On the bearish side, we have the fact that oil supply is still very high. The November contract is trading almost at $50, which is a potential resistance line. If it can continue its upward momentum, then perhaps it goes up to $55. However, I can also see it pulling back here to support at $45 before it moves higher.
EQ: Earnings season is upon us again, and there's a lot of talk about a potential earnings recession because of the pessimistic outlook for Q3 results. How much does this concern you when looking for tradable opportunities?
Turner: First of all, in. Toni’s Market Club we do play earnings and have a system whereby we may move into a company two or three weeks ahead of its scheduled earnings. If the fundamentals from past earnings history suggest that investors will anticipate higher earnings this quarter, then we do the old buy the rumor, sell the news trade. We typically don’t hold in through earnings, however, so we lessen risk. As far as this earnings season goes, S&P Capital IQ has indicated that EPS projection is going to decline 5.1%.
Still, actual EPS decline is usually never as bad as they expect it to be. We also believe that a lot of the earnings decline will be driven by the Energy sector and we also believe that the bad news may have already been priced into the August selloff that we all endured. So as far as whether earnings can decline 3-5%, it certainly can happen, but no one will know until after the fact.
Still, generally speaking, I am cautious right now and have more cash on hand than normal. I will be jumping in perhaps and then jumping out before earnings announcements. Certainly a lot of our actions have to do with the S&P 500 and whether it can move up and remain above 2000, or does it smacked down during earnings season.

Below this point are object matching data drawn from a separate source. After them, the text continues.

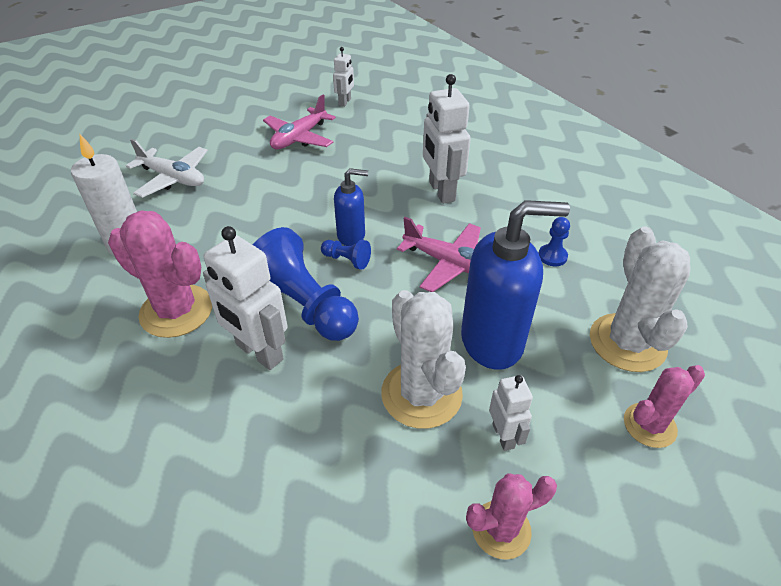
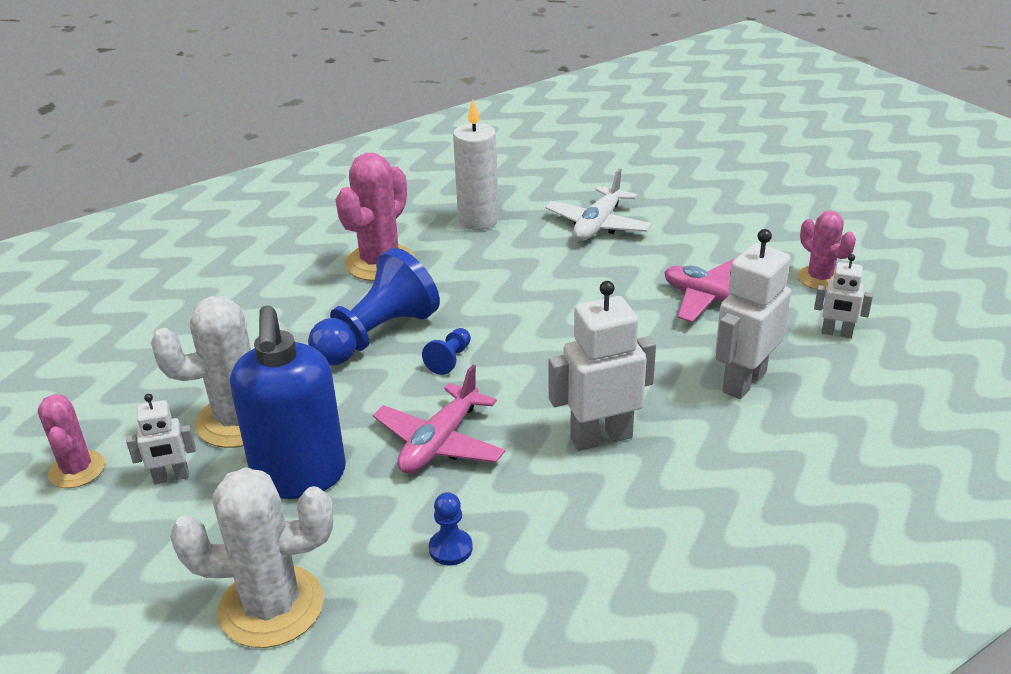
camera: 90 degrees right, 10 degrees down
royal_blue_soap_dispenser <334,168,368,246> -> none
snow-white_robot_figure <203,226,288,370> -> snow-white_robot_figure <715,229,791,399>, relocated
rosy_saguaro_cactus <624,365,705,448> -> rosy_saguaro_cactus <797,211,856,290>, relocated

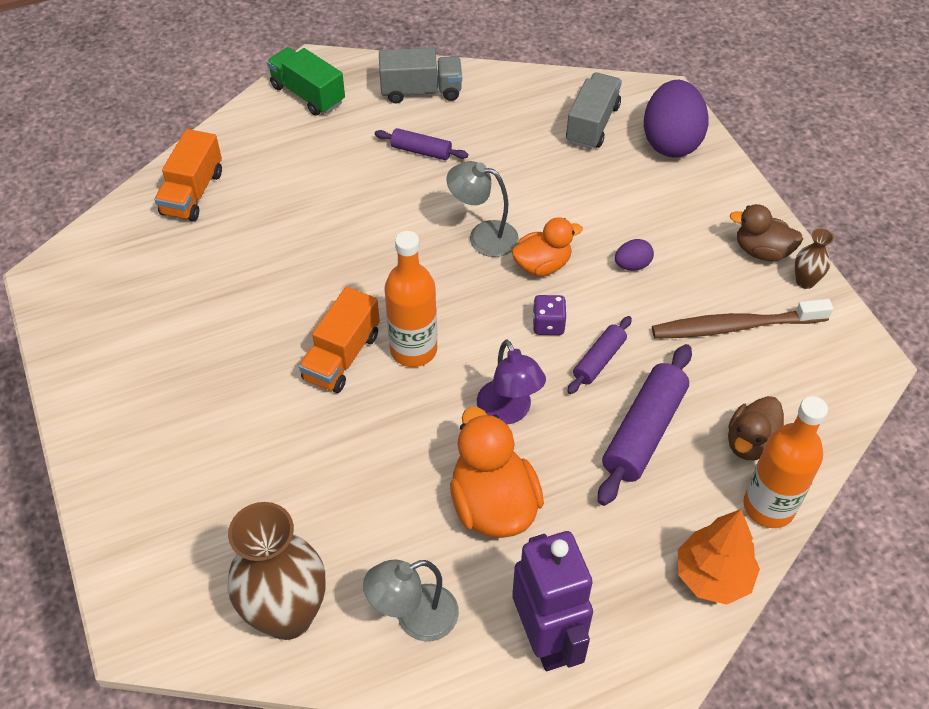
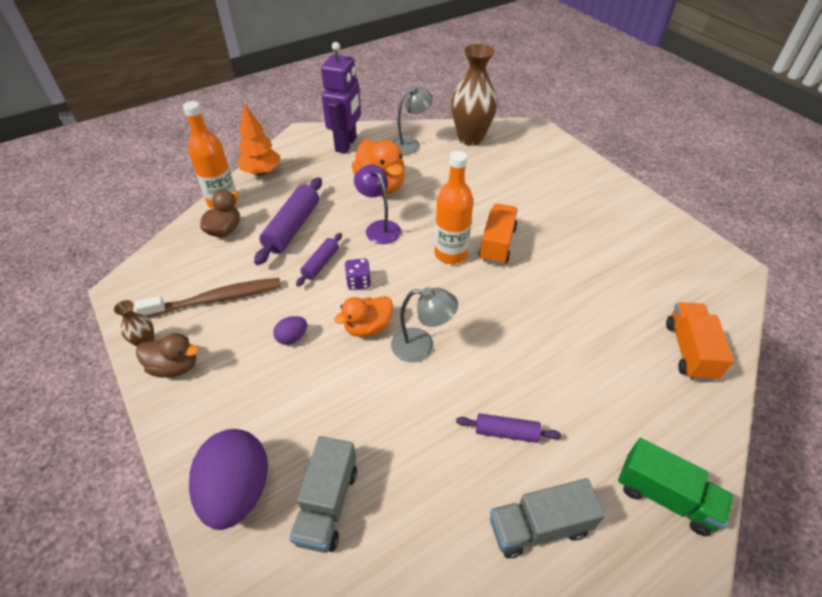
camera: 170 degrees right, 5 degrees down
royal_purple_robot_figure <512,531,593,671> -> royal_purple_robot_figure <321,42,361,153>, 135 degrees counterclockwise

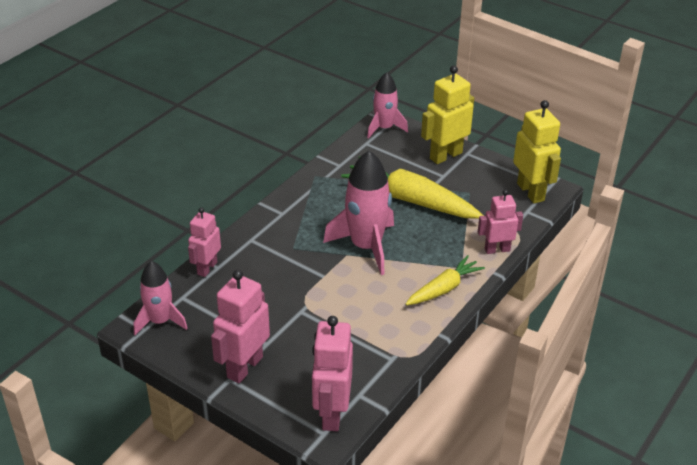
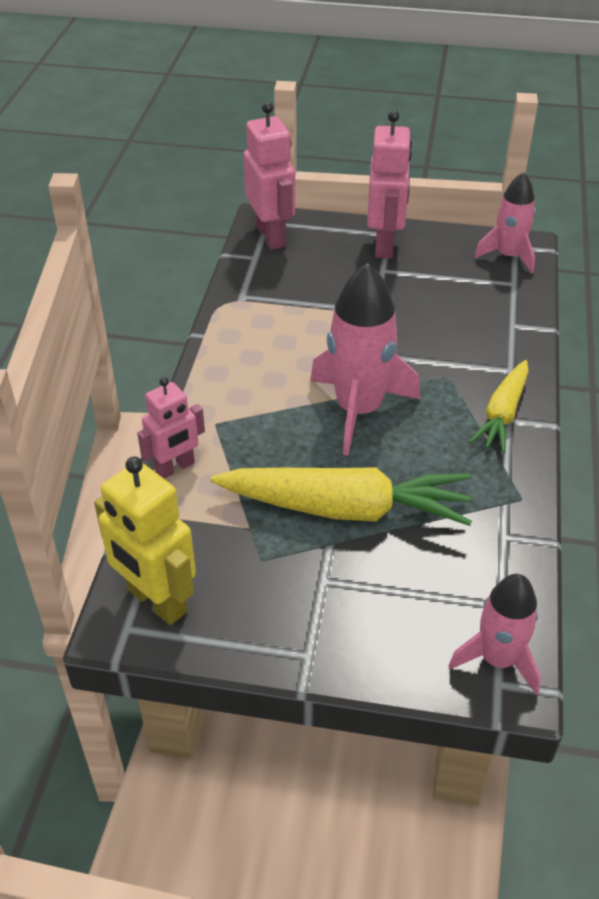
camera: 155 degrees right, 5 degrees up
rosy_robot_figure <188,207,221,277> -> none
golden_robot_figure <421,66,474,164> -> none
golden_root_vegetable <405,255,485,305> -> golden_root_vegetable <469,360,529,453>, relocated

EQ: There certainly seems to be a lot of moving parts affecting where we go from here. With that said, are there any sectors or industry groups that you're watching right now?
Turner: There certainly are a lot of moving parts here. First of all, I am watching Energy and The Energy Select Sector SPDR Fund (XLE). After the big downdraft that we’ve suffered over the last year and change, it’s hard to keep your mittens off the keyboards when you see all these oil stocks rising. With that said, I think we may get a pullback here. The XLE has moved up dramatically for the last six days. I could see the XLE trading at about $69, but can see it pull back here potentially to $64, and then if oil can move higher again after that pullback, I will be consider it then.
Along the same lines, we’ve seen that wind energy and the First Trust ISE Global Wind Energy ETF (FAN) has rocketed off of its lows at just above $10 since the end of September. I would wait for a pullback in that possibly to $10.80. It’s currently at $11.37.
Of course, when oil prices move higher, generally speaking so do solar stocks and other alternative energy stocks. The Guggenheim Solar ETF (TAN) has made a double bottom here and it’s trading at $31.58. If that can stay above $29, I will be interested in that on a pullback.
Also, if China can keep its act together, then metals stocks and the SPDR S&P Metals & Mining ETF (XME) looks like it could be putting in a potential bottom here. So I’ll be interested in that if it can stay above $18. It’s currently at $19.76. If it moves below $18, then I won’t be interested in it again until I see it perk up.
All in all, I believe traders and investors will want to remain cautious for the remainder of October. November, December and January are typically the best months of the year, and we should be able to target some great opportunities by then.